CMB fingerprint analysis. Four scenarios are identified under which a bounce origin of the current cosmological epoch would leave no detectable signature in the CMB: complete thermalization at the bounce, inflationary erasure of pre-bounce correlations, nonlinear oscillatory encoding, and reionization-coupled imprint. Each scenario is assessed for compatibility with Planck and SPT data.

K-sector fermion mass framework. The layer stripping order, combined with the three-sector structure of the K-functional (Paper 1), produces a Yukawa texture with adjacent-sector mixing singly suppressed and non-adjacent mixing doubly suppressed. The resulting CKM matrix reproduces |V_us| to 2.5%, |V_cb| to 3.9%, |V_ub| to 7.8%, |V_td| to 7.0%, |V_ts| to 7.4%, and the Jarlskog invariant J to 8%. All three PMNS neutrino mixing angles are reproduced because neutrinos couple only to K_rec, producing a democratic mass matrix whose large mixing is natural rather than tuned.

Zero-parameter Higgs VEV. With the dark matter coupling derived as y_DM = N_c √α_K = 3√0.082 = 0.860 (not fitted), the Higgs VEV computation yields v = 250.5 GeV against the observed 246.2 GeV (1.75% error). No free parameters enter.

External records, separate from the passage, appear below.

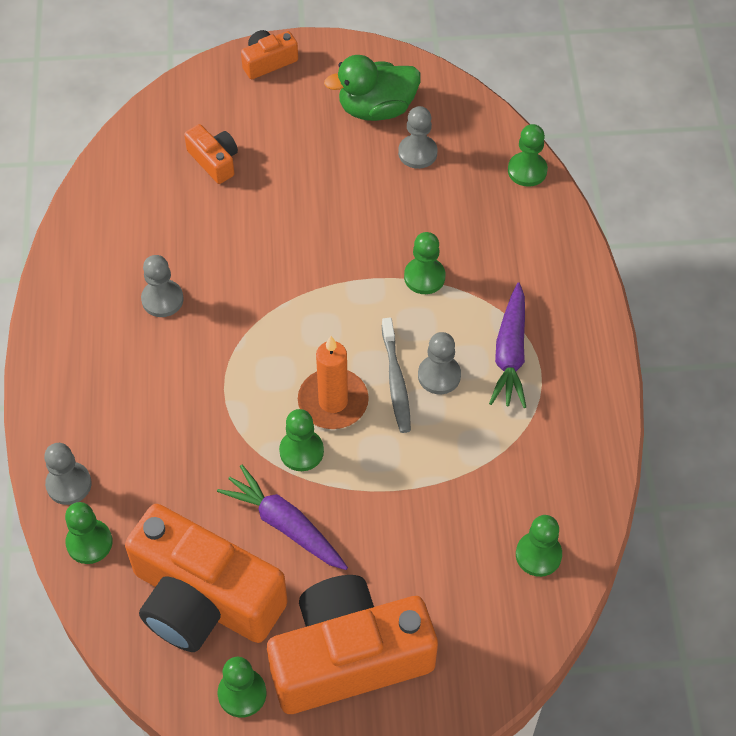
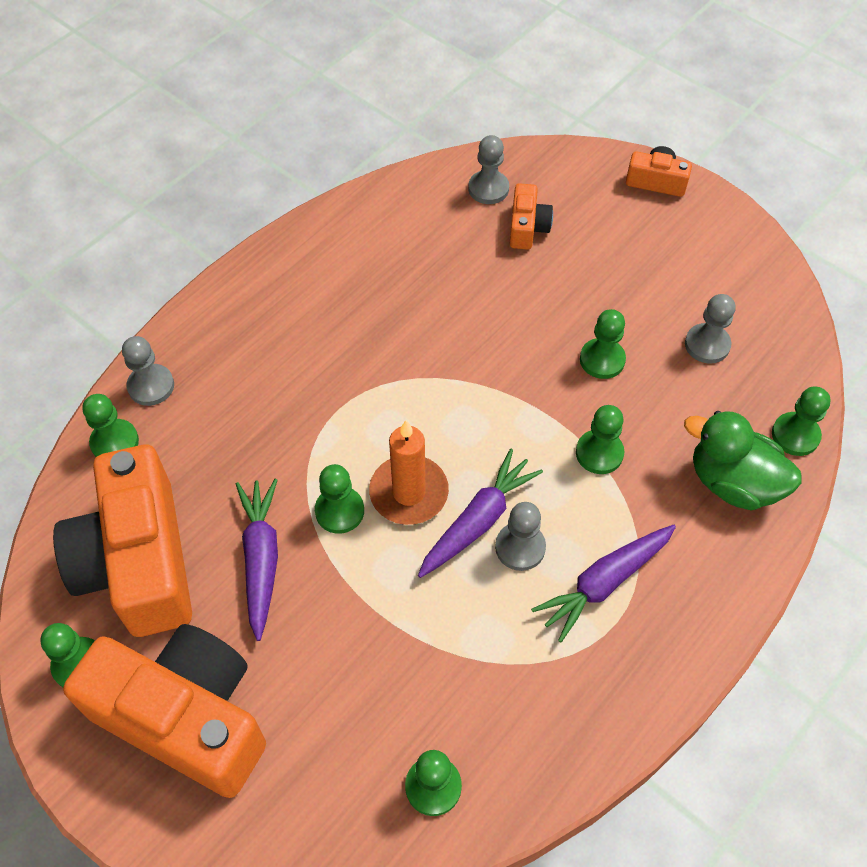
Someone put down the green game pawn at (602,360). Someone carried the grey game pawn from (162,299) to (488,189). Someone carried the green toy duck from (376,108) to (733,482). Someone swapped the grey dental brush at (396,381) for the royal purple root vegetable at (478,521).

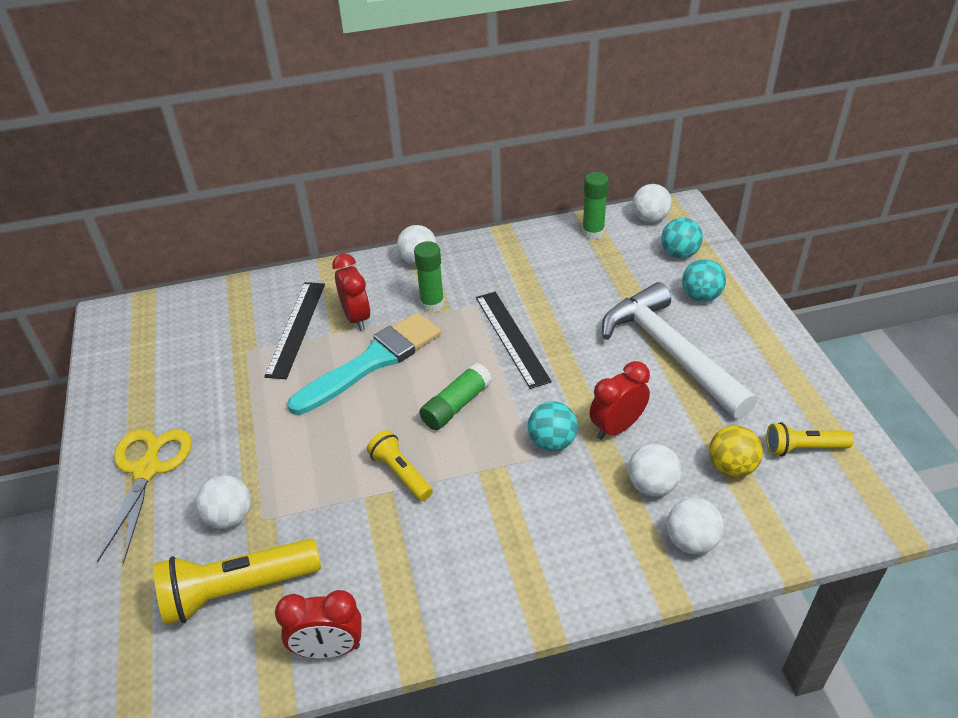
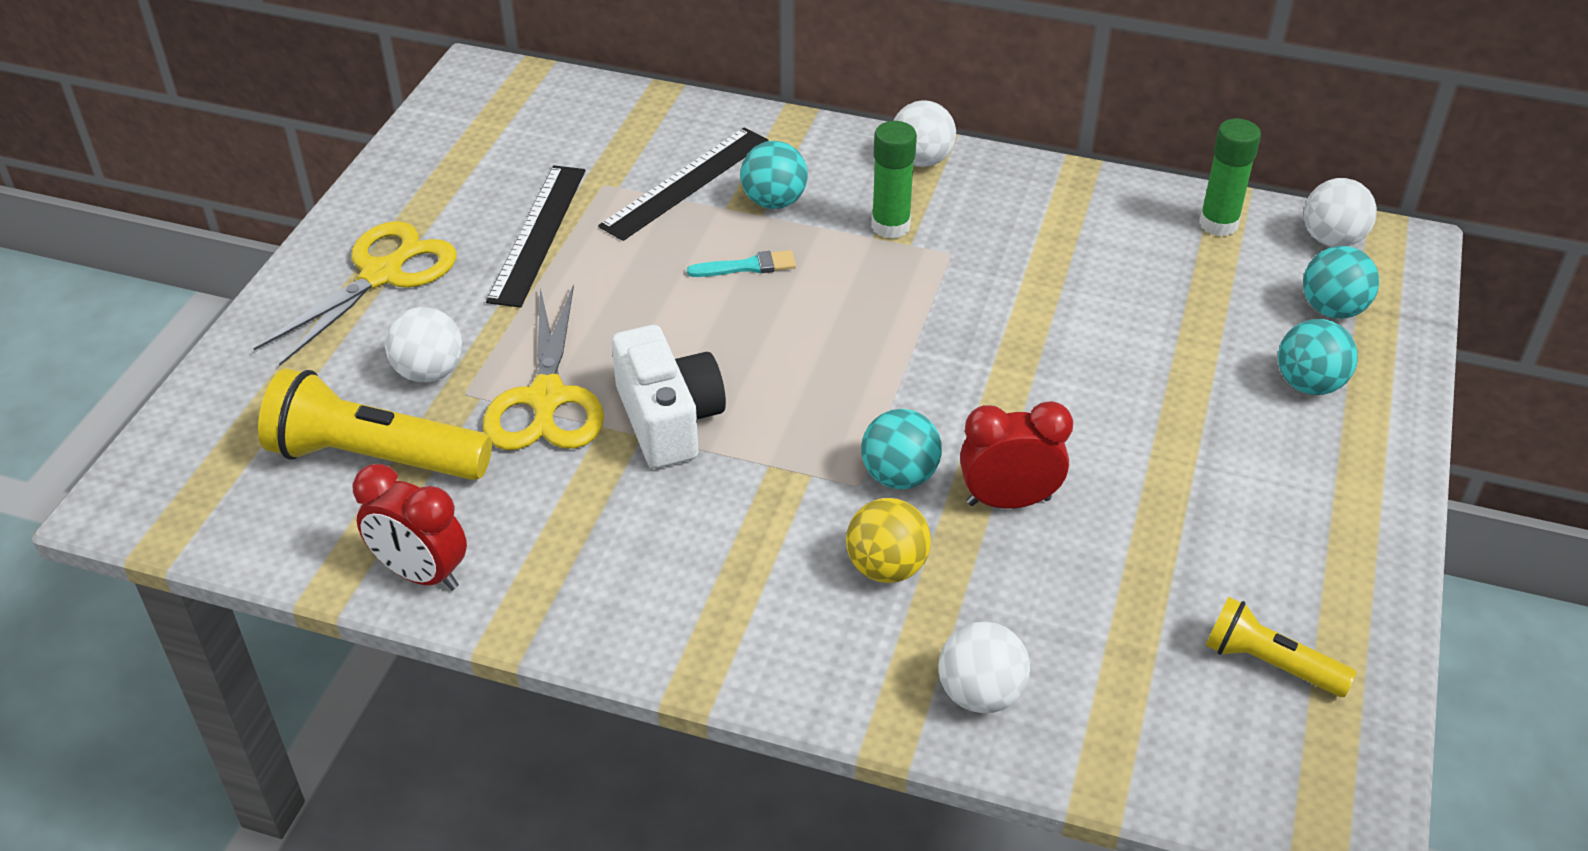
Someone took away the green glue at (456,405). Someone took away the white carpenter's hammer at (670,352). Someone took away the white play ball at (651,485). Someone put down the bright yellow scissors at (546,398). Someone carried the ebony ruler from (511,338) to (538,234). Someone carried the bright yellow play ball from (731,467) to (886,567). Someone swapped the red clock at (356,318) for the turquoise play ball at (774,202). Someone swapped the bright yellow torch at (401,473) for the white photo camera at (668,420). Someone scaled the turquoise brush at (372,362) by 0.40.

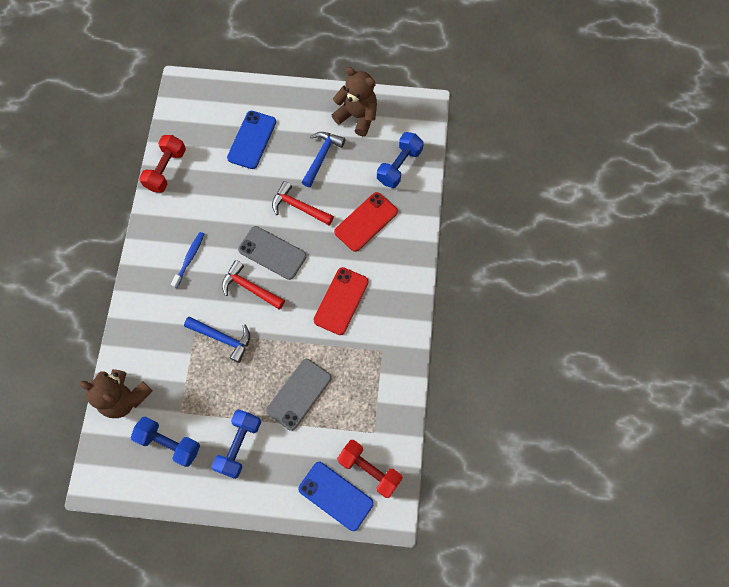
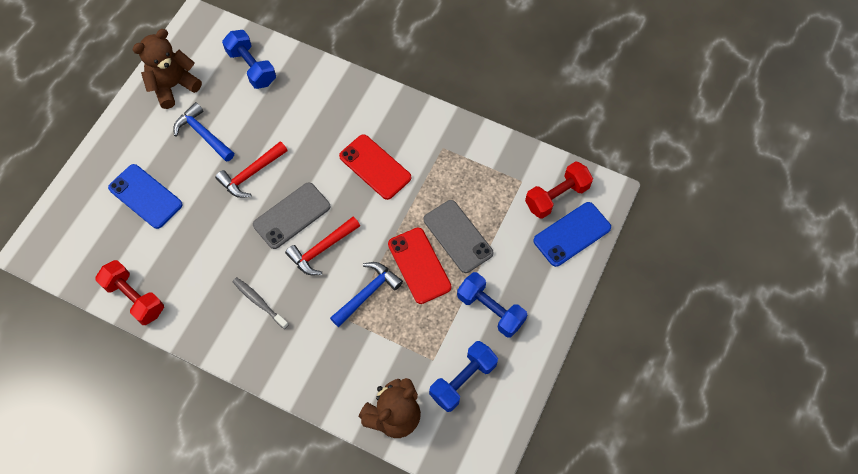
Someone carried the red mobile phone from (366,222) to (419,265). Someone repainted the blue dental brush at (189,259), which became the grey dental brush at (259,302).

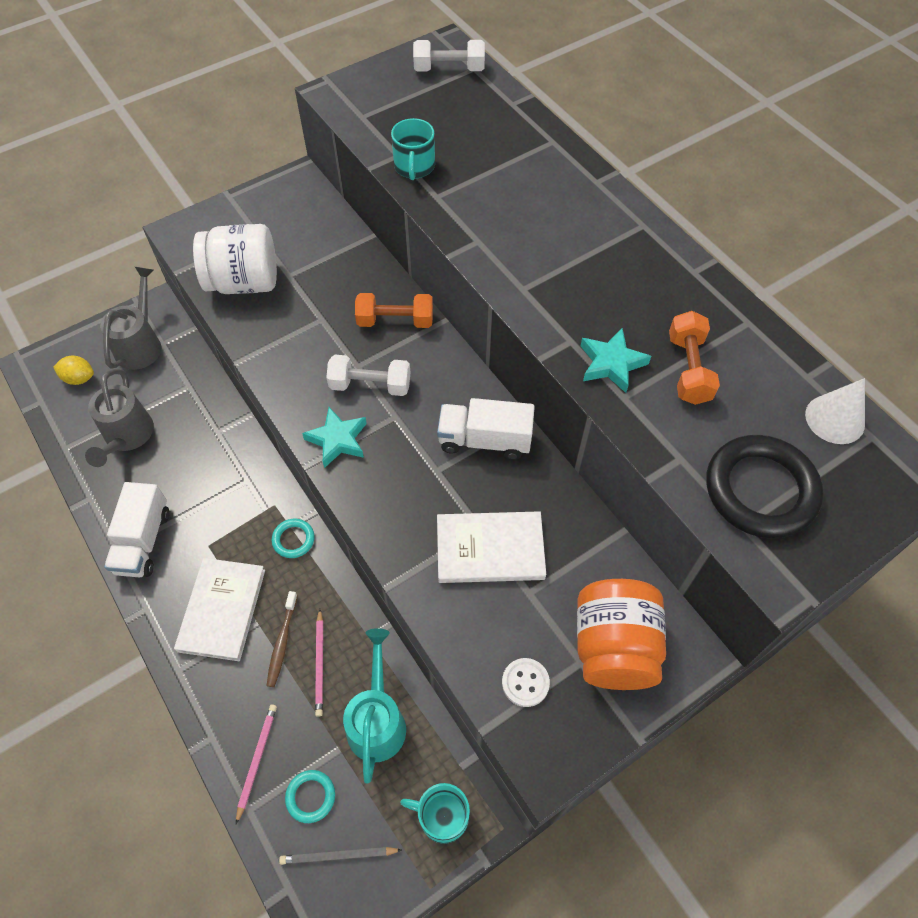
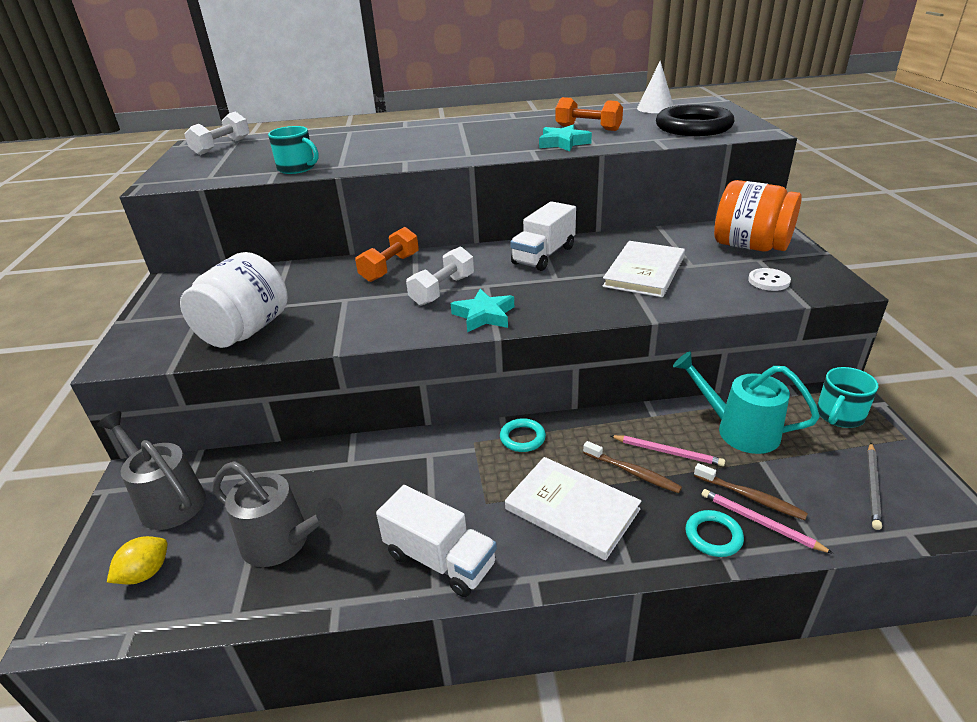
Someone put down the brown dental brush at (750,497). Someone carried the turquoise hoop from (310,796) to (713,536).

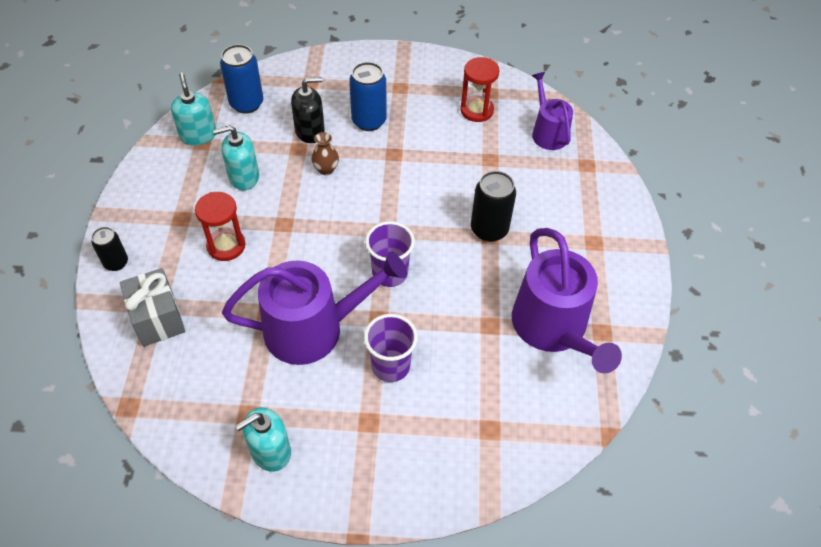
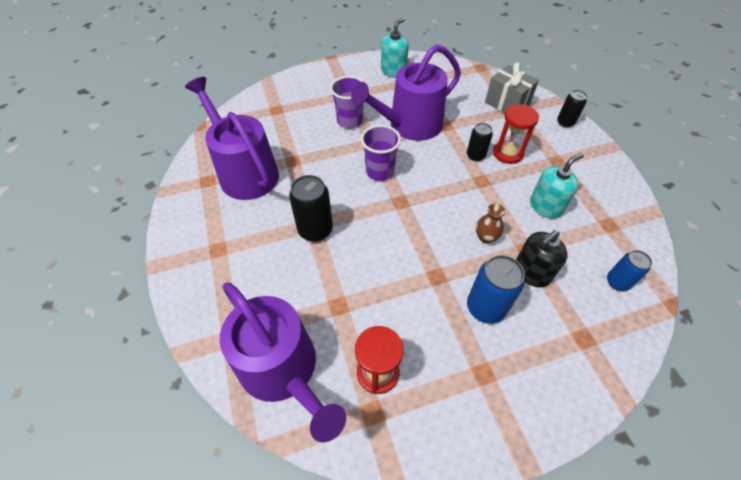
Someone took away the turquoise soap dispenser at (198,135). Someone put down the ebony tin at (475,156). Someone scaled the blue tin at (246,103) by 0.63. Someone scaled the royal purple watering pot at (548,132) by 1.74.

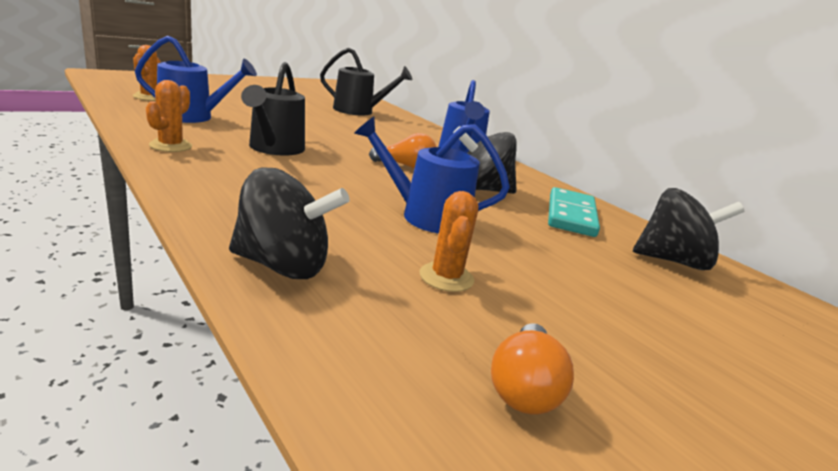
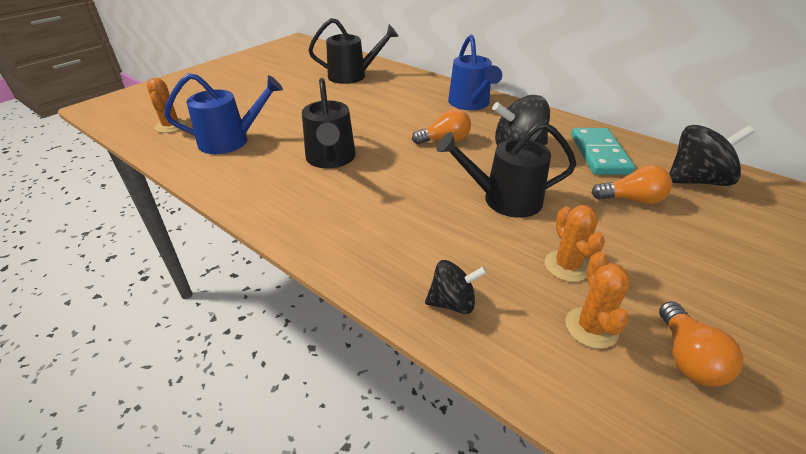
Someone put down the orange-coloured bulb at (631,199). Someone carried the orange-coloured cactus from (170,146) to (591,328). Someone repainted the blue watering pot at (426,216), which became the ebony watering pot at (504,199). Someone scaled the ebony spinning top at (283,266) by 0.61.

Uniqueness of the gauge algebra. An exhaustive classification of rank-4 compact Lie algebra products shows that 𝔰𝔲(3) ⊕ 𝔰𝔲(2) ⊕ 𝔲(1) is the unique choice consistent with three structural constraints: three simple/abelian factors (one from each K-sector), one factor with a 3-dimensional complex fundamental, and total rank 4. This result is conditional on the three-sector structure of the K-functional, which is itself built into axiom (U5) of Paper 1 rather than derived from more primitive principles. The paper (Remark 9.X, new in v3) is explicit about this conditionality: given three K-sectors, the gauge algebra is uniquely determined; the three-sector count itself remains an axiom.

Laboratory Test.

The underlying K-functional framework predicts a 72% enhancement of the spectral linewidth decoherence rate for superconducting transmon qubits at 10 mK near-thermal populations, relative to the standard Lindblad value. This is a near-term laboratory test of the K-functional's off-equilibrium sector gradients, described in detail in Paper 4.

Scope and Assumptions.

The six statements rest on quantum information theory plus the Bekenstein bound. They are agnostic about the specific dynamics beyond r_c. The fermion mass framework, gauge algebra uniqueness, and Higgs VEV derivation additionally assume the three-sector K-functional structure of Paper 1. The timescale and CMB arguments additionally assume the bounce interpretation of the post-r_c evolution, which is motivated by the causal structure of the Schwarzschild interior (r is timelike, r < r_c is forbidden, the only timelike direction available is r > r_c).